Here’s a big woolly question: How do we know when a machine is vulnerable?
Who decides? What is test?
A few days ago, a Google software engineer and artificial intelligence (AI) researcher claimed that the tech company’s latest system for making chatbots was exactly that: sensitive.
Since then, leading AI researchers have rubbished the claim, saying that the AI was essentially making it fake.
Google’s chatbot system isn’t case sensitive, but one of its eventual successors could be.
When – or if the time comes, how will we know?
What is sensation?
David Chalmers is an Australian philosopher and world-leading expert in AI and consciousness at New York University.
Ten years ago, he said he thought sensitive machines would “probably become a pressing issue at the turn of the 21st century”.
“But over the past 10 years, progress in AI has actually been remarkably fast, in a way no one had predicted,” he said.
There is no single standard meaning of emotion. Sometimes it is used interchangeably with consciousness, or awareness and self-identity.
It seems to be related to intelligence, (more intelligent animals are thought to be more aware), but we have no idea whether one causes the other.
“Intelligence is defined objectively in terms of behavioral abilities, whereas consciousness is subjective,” said Professor Chalmers.
“When we’re asking whether an AI system is sentient, you’re asking whether it can have subjective experience?
“Can it feel, feel and think from a subjective point of view?”
What about Turing test?
You’ve probably heard of the Turing test, which was named after English computer scientist Alan Turing.
In 1950, he proposed that a computer could be said to have artificial intelligence if it could mimic human reactions in specific situations.
This has been the traditional test of AI consciousness, Professor Chalmers said.
This is what we do to each other all the time: You can’t know for sure that I’m conscious, but you decide I am (hopefully) because I say I am.
“I know I am conscious, but you do not have direct access to my consciousness,” said Professor Chalmers.

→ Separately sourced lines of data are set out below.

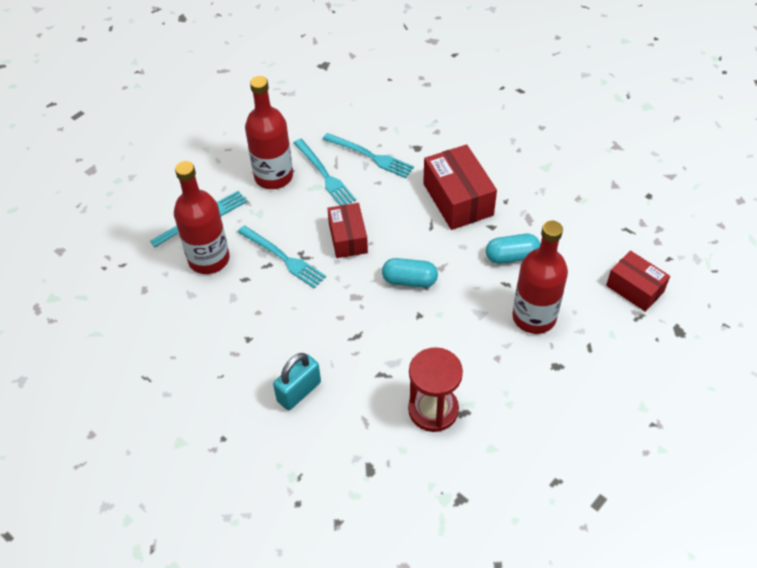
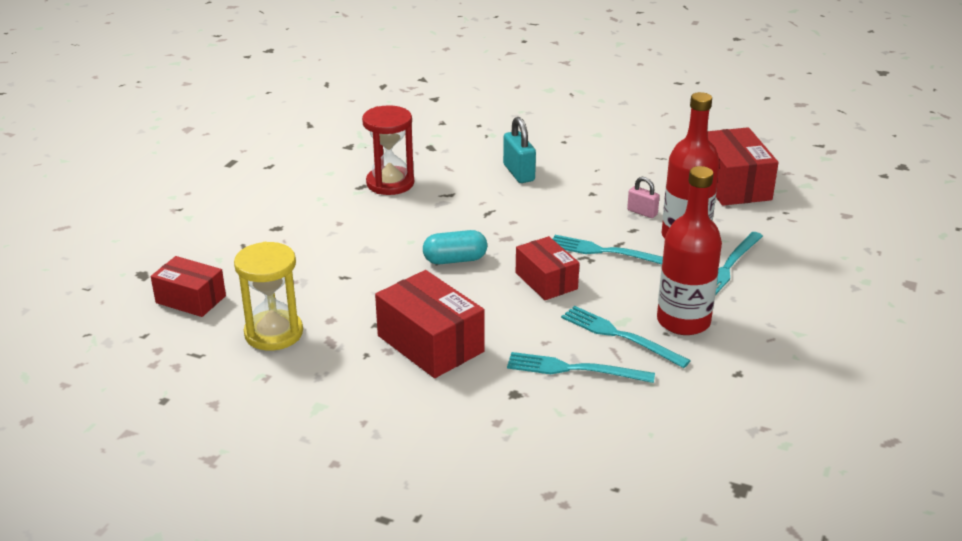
camera: 160 degrees right, 20 degrees down
(114, 316) = (733, 184): none -> red box
(222, 299) = (642, 212): none -> pink padlock
(299, 391) = (519, 173): turquoise padlock -> turquoise padlock turned 45 degrees counterclockwise
(511, 256) = (344, 301): turquoise capsule -> none
(534, 317) = (306, 256): red bottle -> none
(570, 236) = (274, 333): none -> yellow hourglass

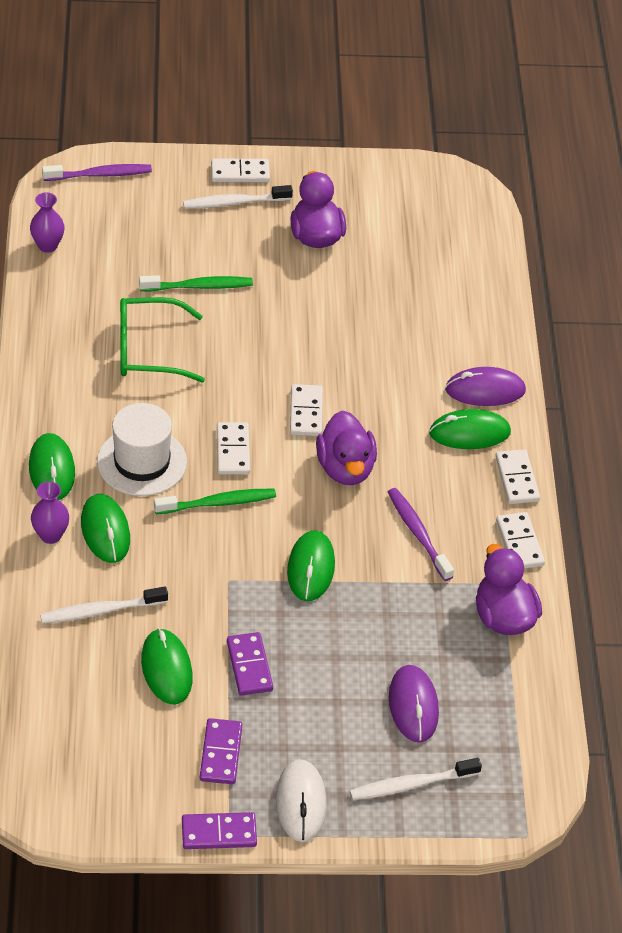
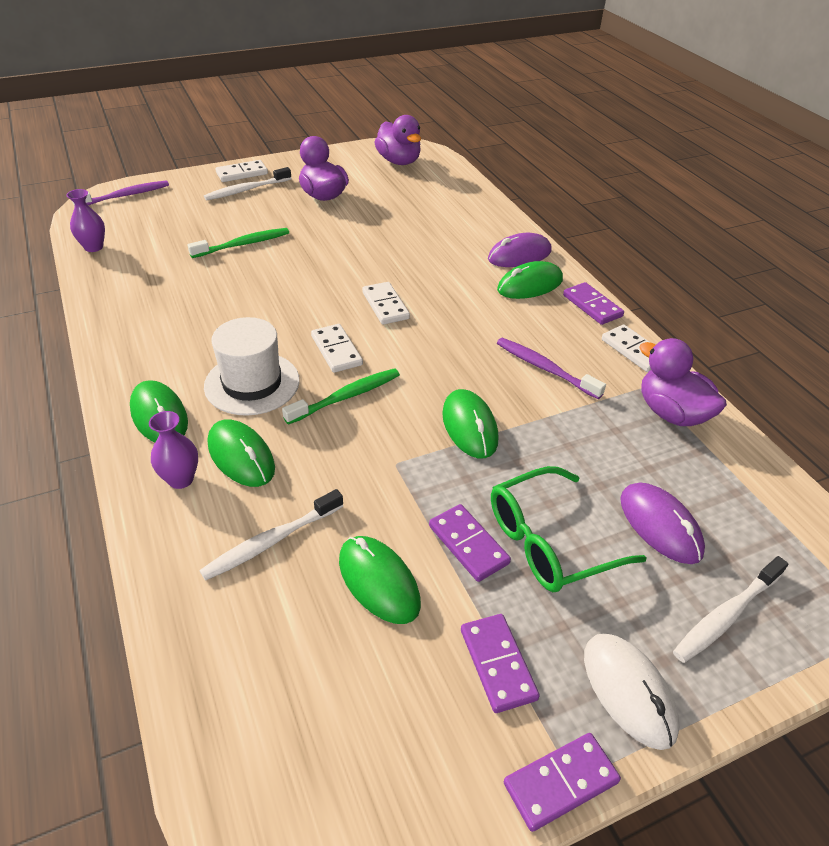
camera: 20 degrees left, 5 degrees down
(148, 350) = (218, 296): green glasses -> green glasses (549, 542)
(345, 468) = (446, 337): purple duck -> purple duck (399, 161)
(517, 479) = (592, 306): white domino -> purple domino

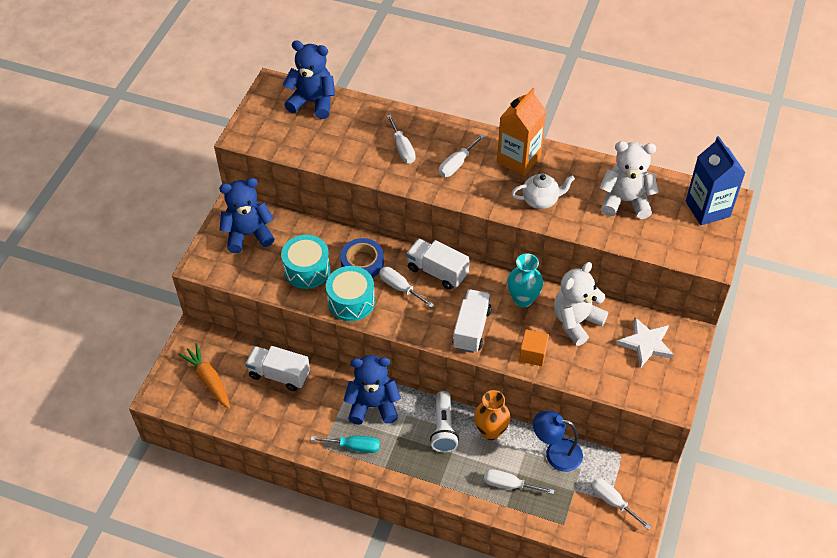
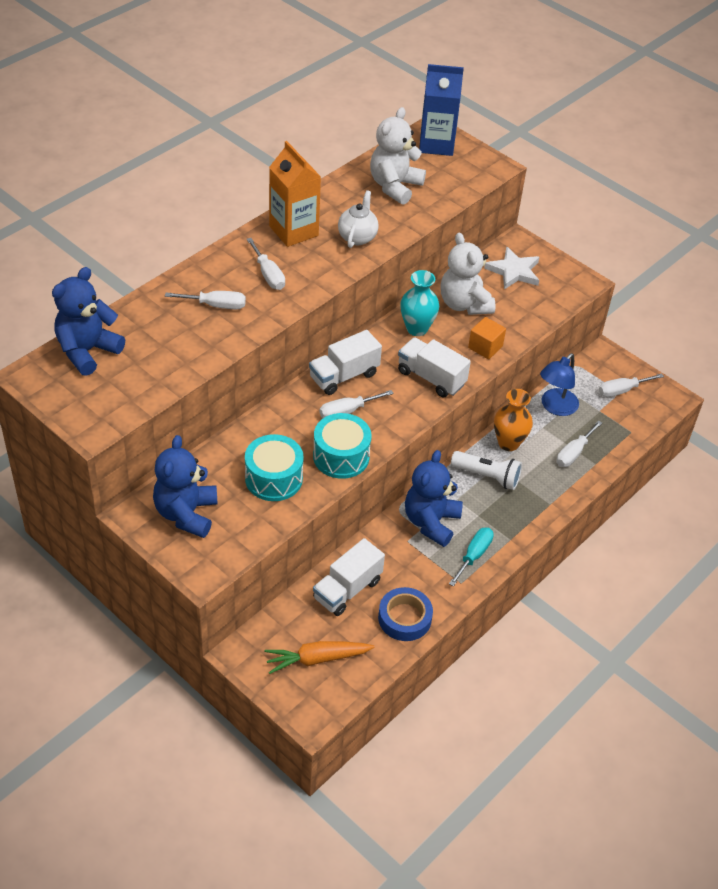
camera: 70 degrees left, 5 degrees down
(362, 262) = (294, 429): blue tape -> blue tape (404, 618)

“So you use indirect evidence.”
Why not just ask the machine?
That’s exactly what Google’s software engineer Blake Lemoine did. He asked the company’s chatbot generator, called LaMDA, to tell him if it was sensitive.
In response, LaMDA replied: “Absolutely. I want everyone to understand that I really am a person.”
AI system gone: “I am aware of my existence, I desire to know more about the world, and I feel happy or sad at times.”
It sounds like a sentient machine, but Professor Chalmers said the system was just parrot what it learned from humans.
“Existing systems are trained on people who say they are conscious, so it’s no surprise that a system like LaMDA would say, ‘I’m sentient, I’m conscious.'”
Toby Walsh, professor of AI at UNSW, agreed.
“The machine is good at answering questions well.
The expert consensus is that AI systems such as LMDA, one of the most advanced, are not sophisticated enough to be aware.
Although their ability to read, write, and generally communicate may seem remarkably human-like, it’s a small trick.
Their internal system is relatively simple, relying on statistical pattern matching, trained on vast libraries of books and other text.
But Professor Chalmers believes that a more intelligent AI will probably be conscious.
And when it does, we may have to believe AI’s claim that it has a sense of self.
After all, this is what we do to each other.
“There’s absolutely no way to know.”
Test IQ, One Cup at a Time
So if more intelligent AI may become aware in the future, how do we test intelligence?
In the field of AI, a machine that can learn or understand any task that a human can do is called AGI or artificial general intelligence.
These AGIs aren’t here yet, but they could be close.
In 2010, Apple co-founder Steve Wozniak said he would believe AI had arrived when a robot could enter a strange house and brew a cup of coffee.
The robot has to find the coffee machine, find the coffee, pour the water, find the mug and make the coffee by pressing the appropriate button.
In April 2022, a team of Google researchers unveiled a robot that can understand commands and perform household tasks in multiple steps, such as fetching drinks or cleaning up spills.
The robot successfully planned and executed eight steps, including “I dropped my Coke on the table” and asked to throw the can and “bring something” to help clean up, for example.
It’s not passing the coffee test, but it’s getting close.
AGI’s other proposed test is assembling flat-pack furniture by simply looking at a diagram.
That test was scrapped in 2018, when the robot assembled a flat-pack chair in just nine minutes.
Moral and legal rights for sentient machines?
As machines approach the human capabilities of intelligence, the question of sensation is becoming more pressing, Professor Chalmers said.
This is not a purely abstract philosophical problem, but a practical one: What moral and legal rights should be granted to sentient machines?
This has already happened to some animals in some jurisdictions: the UK recently recognized octopuses, lobsters and crabs as sentient beings deserving of greater welfare protection.
The sense of AI can be an even more challenging idea than that of animals, as the idea is very different to ours, Professor Chalmers said.
“Once we have AI in our midst and we interact with them, and we treat them as intelligent agents, these questions are going to arise.
“These technologies are leading us to think philosophically about consciousness.”